Buonsenso says the vast majority of children will not contract Covid and it is important that schools remain open. “School closures damage children and adolescents,” he says. “But we need to find the best balance. Vaccinations and masking, of course, but also understanding that Covid and long Covid in young people is real.”
The obvious solution would be for the government to offer under-18s the Covid vaccine, as is the case in the US (which recommends that children of 12 and older are vaccinated) and Ireland (where 16 is the minimum age; due to drop to 12 on Thursday). The UK government announced on 4 August that everyone aged 16 or older can have the vaccine within weeks, but healthy 12- to 15-year-olds remain excluded. “The majority of the parents in our group do want their children to have the vaccine and are extremely frustrated that children haven’t been included on the list of people allowed to get the vaccine at the moment,” says Mcfarland.
Maxwell is perplexed by the government’s refusal to vaccinate under-16s. “I don’t understand why the UK is so hesitant when other countries are going ahead,” she says. “I haven’t seen any significant reporting of adverse events in children in other countries.” Buonsenso agrees, with the caveat that he would prefer to see older adults in low- and middle-income countries prioritised over children in developed nations. “I know there’s a lot of debate in the UK about vaccinating children but, given how things are progressing, and the desire to keep schools open as much as possible, I would say it’s advisable to give children aged 12 to 18 the vaccine,” he says.
For young people, long Covid seems a particularly sharp cruelty.
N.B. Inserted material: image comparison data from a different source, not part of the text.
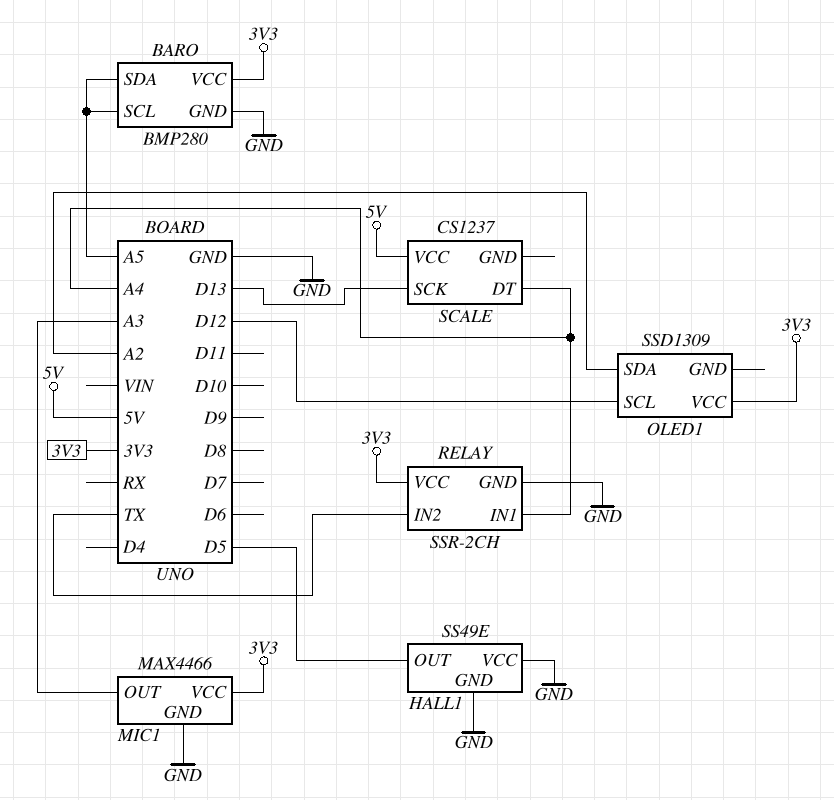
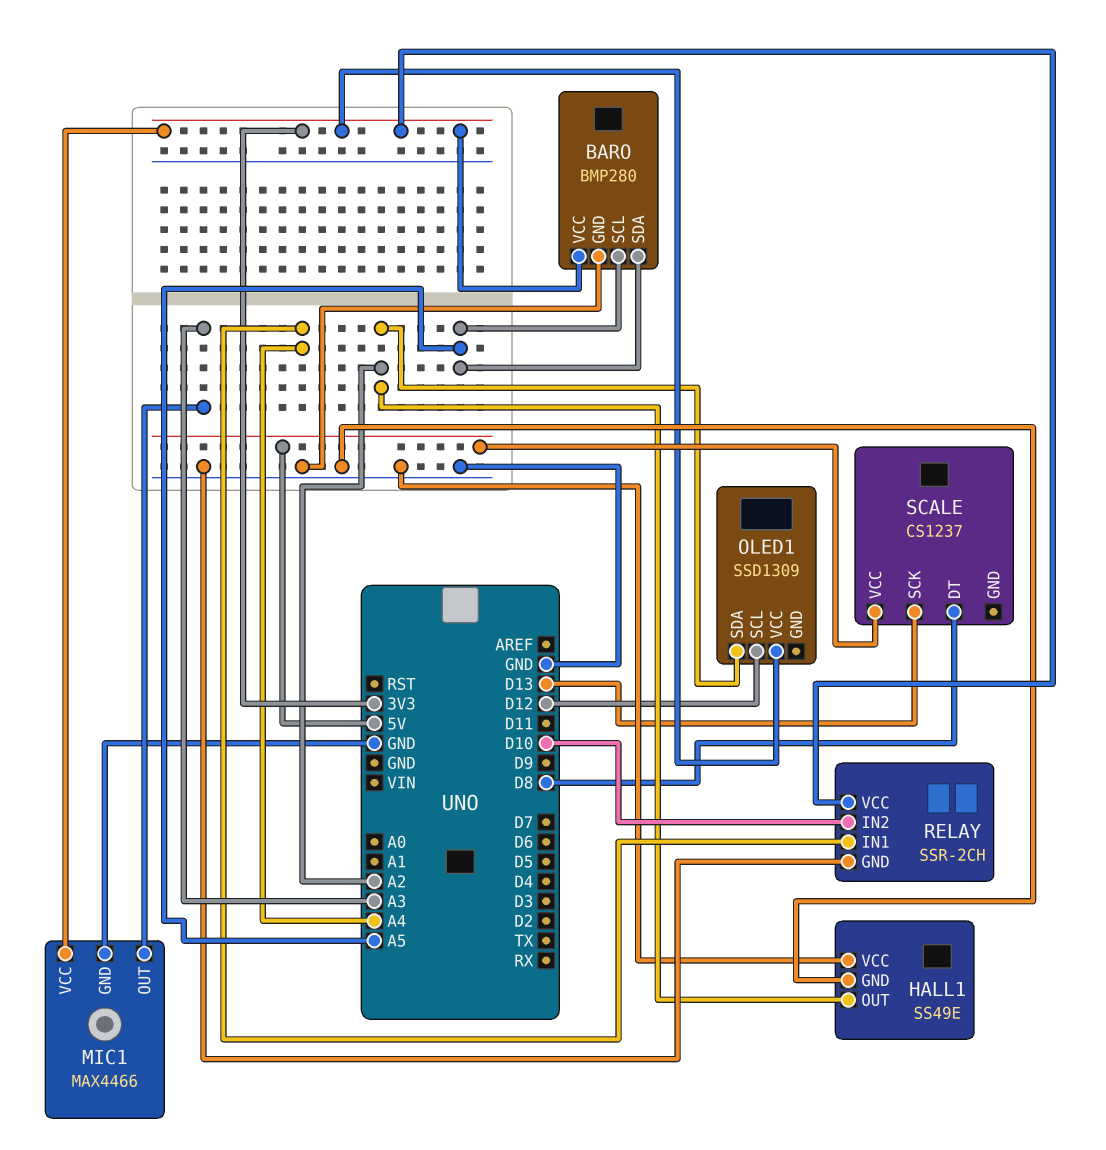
HALL1 pin OUT: D5 -> A2
RELAY pin IN2: TX -> D10
SCALE pin DT: A4 -> D8

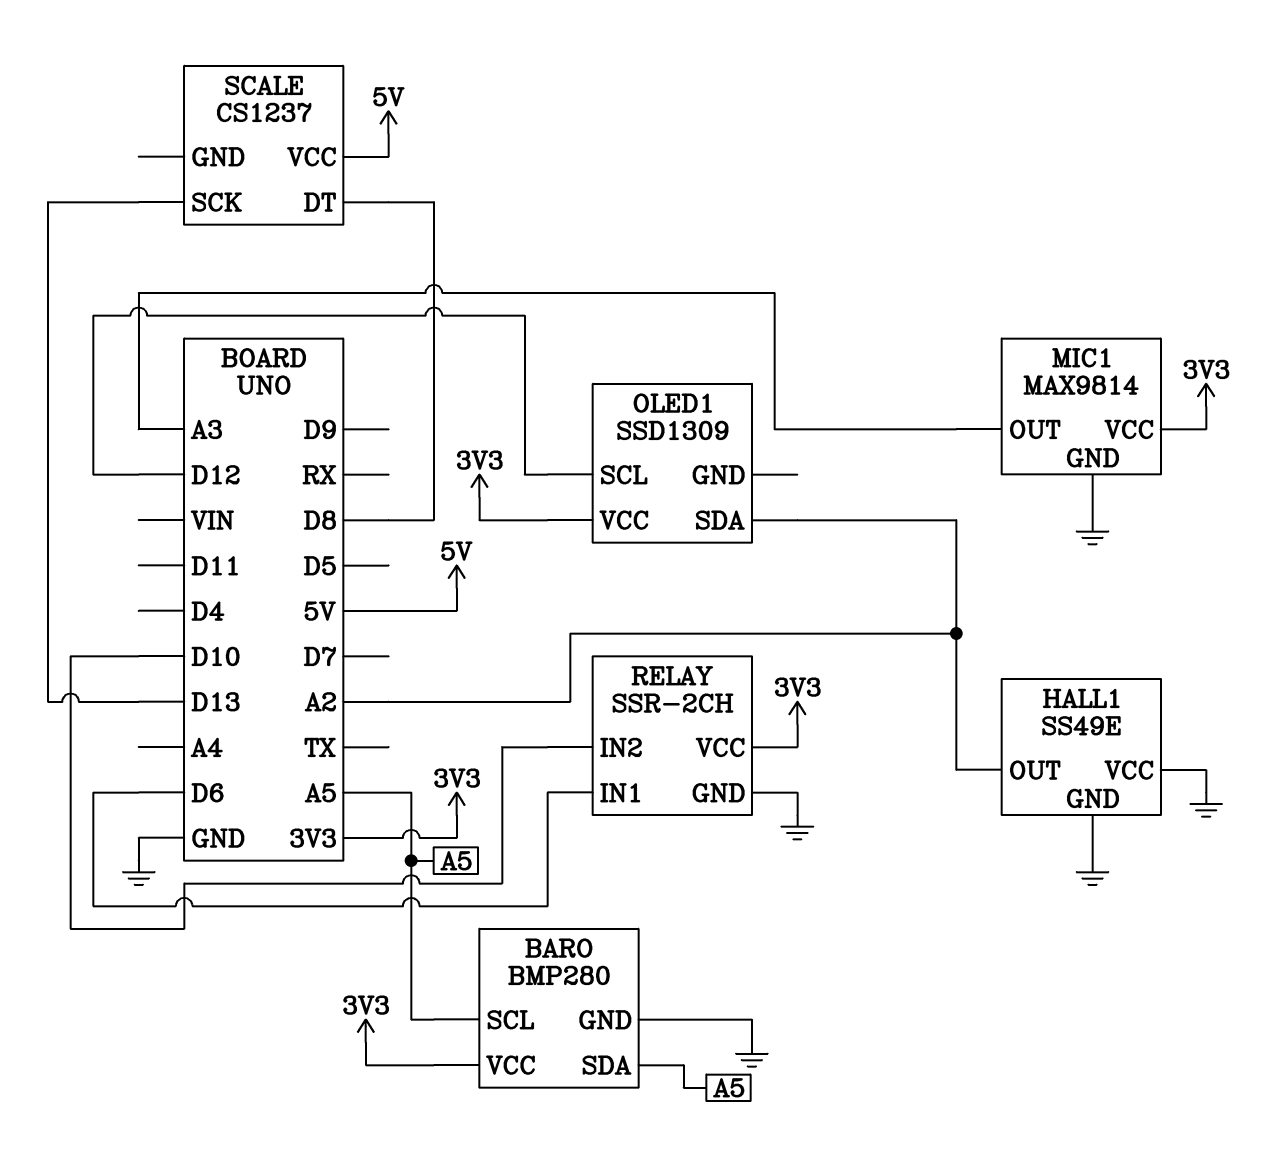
MIC1: MAX4466 -> MAX9814
RELAY pin IN1: A4 -> D6

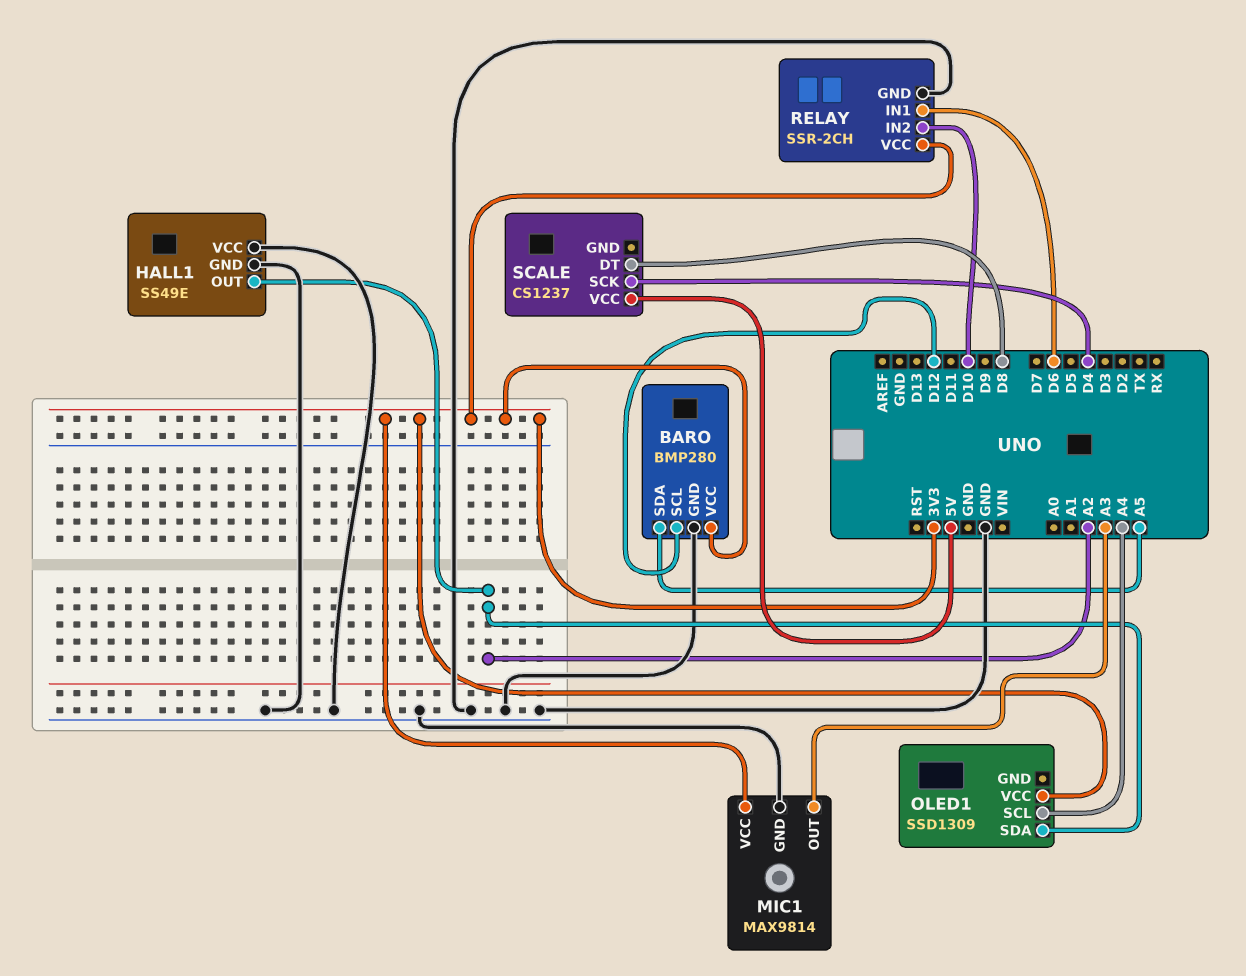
BARO pin SCL: A5 -> D12
OLED1 pin SCL: D12 -> A4
SCALE pin SCK: D13 -> D4

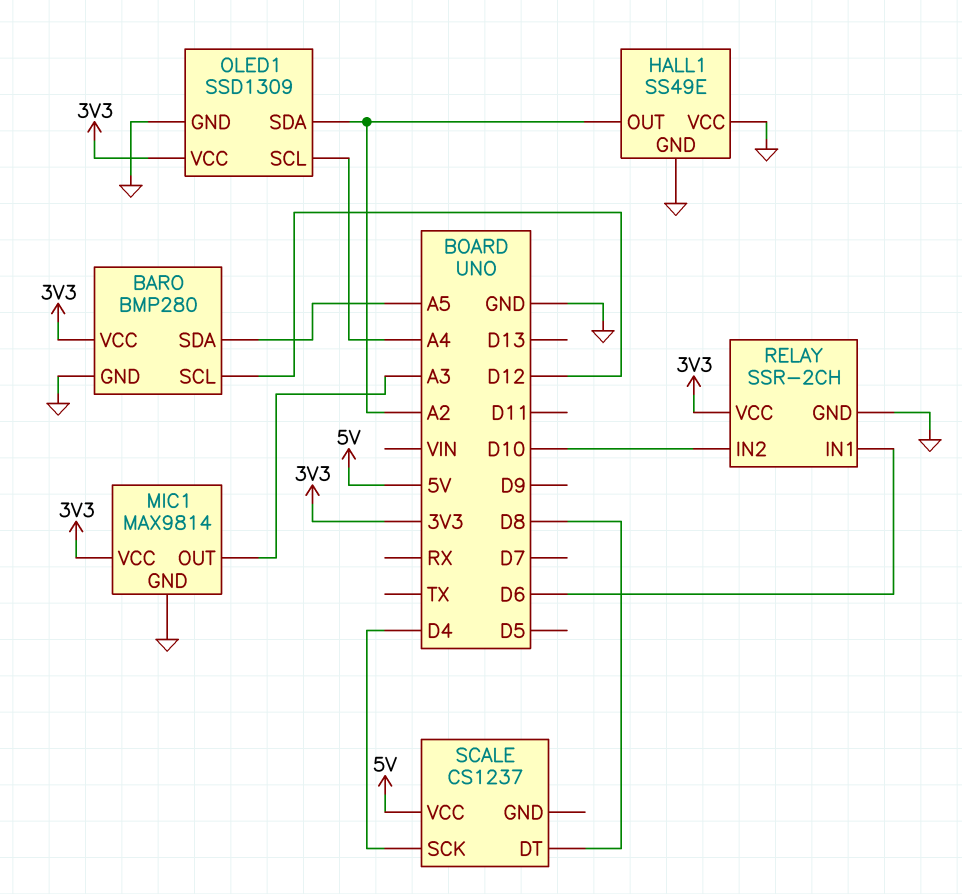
OLED1 pin GND: none -> GND

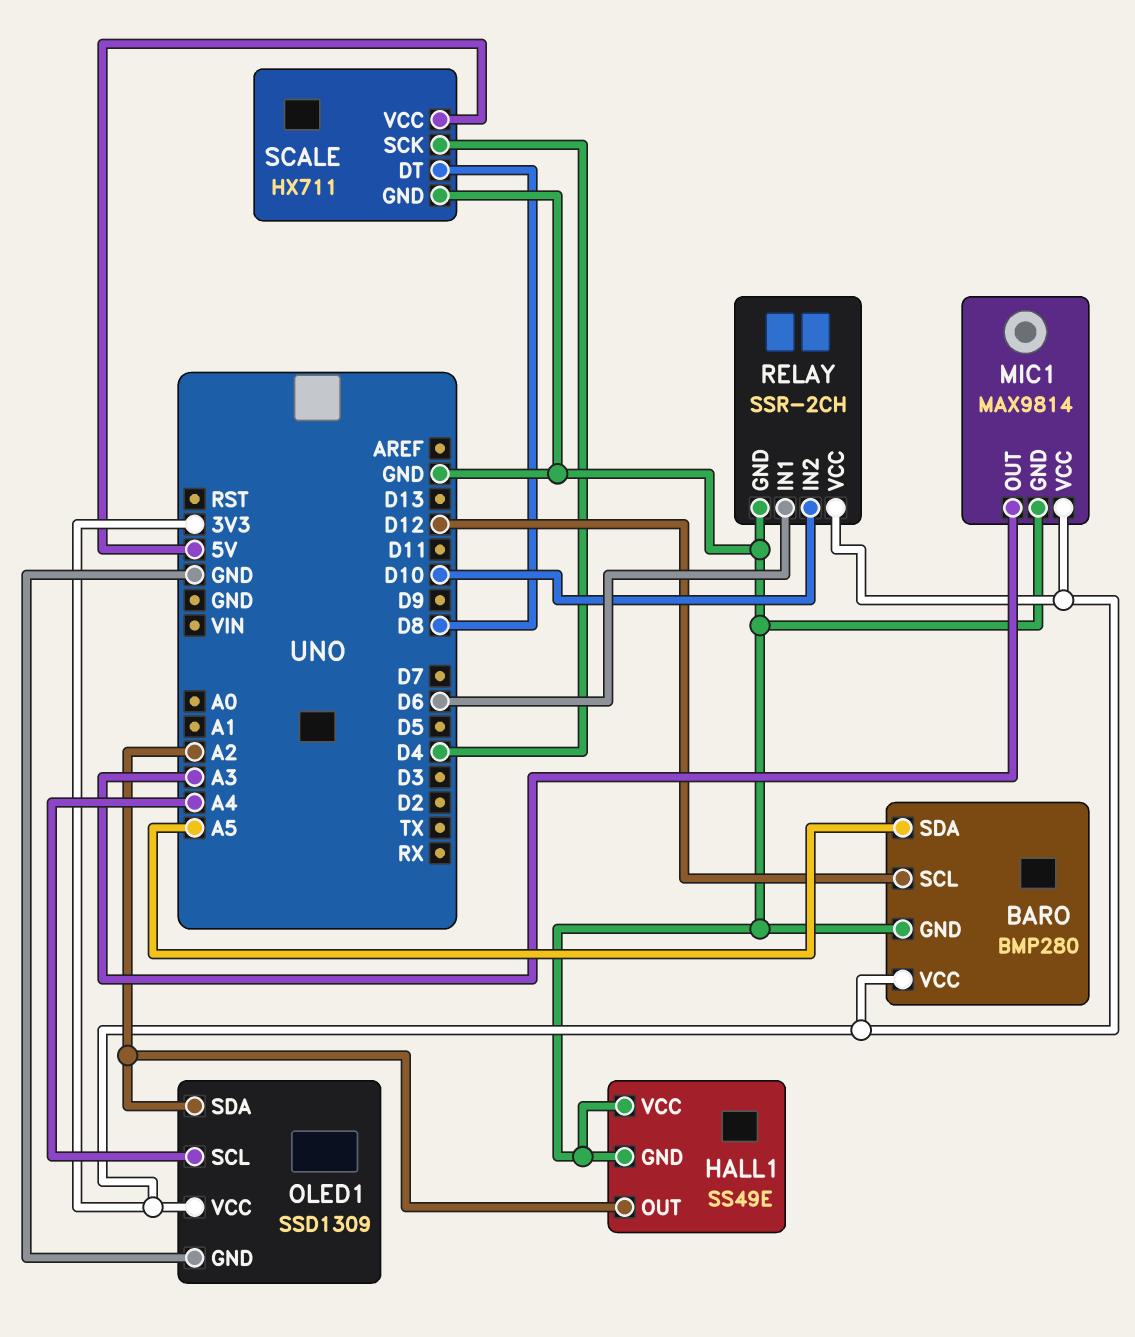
SCALE: CS1237 -> HX711
SCALE pin GND: none -> GND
Time passes differently in your teens. Summer holidays spent indoors feel like interminable prison sentences; missed birthday parties and school balls sting. Also, now that the UK is opening up, the peers of teens with long Covid can enjoy relatively carefree summer holidays. “When people say Freedom Day, it’s the opposite of that for me,” says Emma. “I can’t afford to get Covid again. I’ve been ill for 15 months. I can’t go through that again.”
The psychological toll can affect mental health, too. “I don’t think I’ve ever cried more than I have this year,” says Niamh. Tom struggles with low mood too. “If before you were motivated to go and play sport at school, now you just feel really depressed and want to stay in,” he says. “In your head you think, why would I do that if it’s hard?” He has spent a lot of time in bed, watching the sitcom Rick and Morty or playing video games.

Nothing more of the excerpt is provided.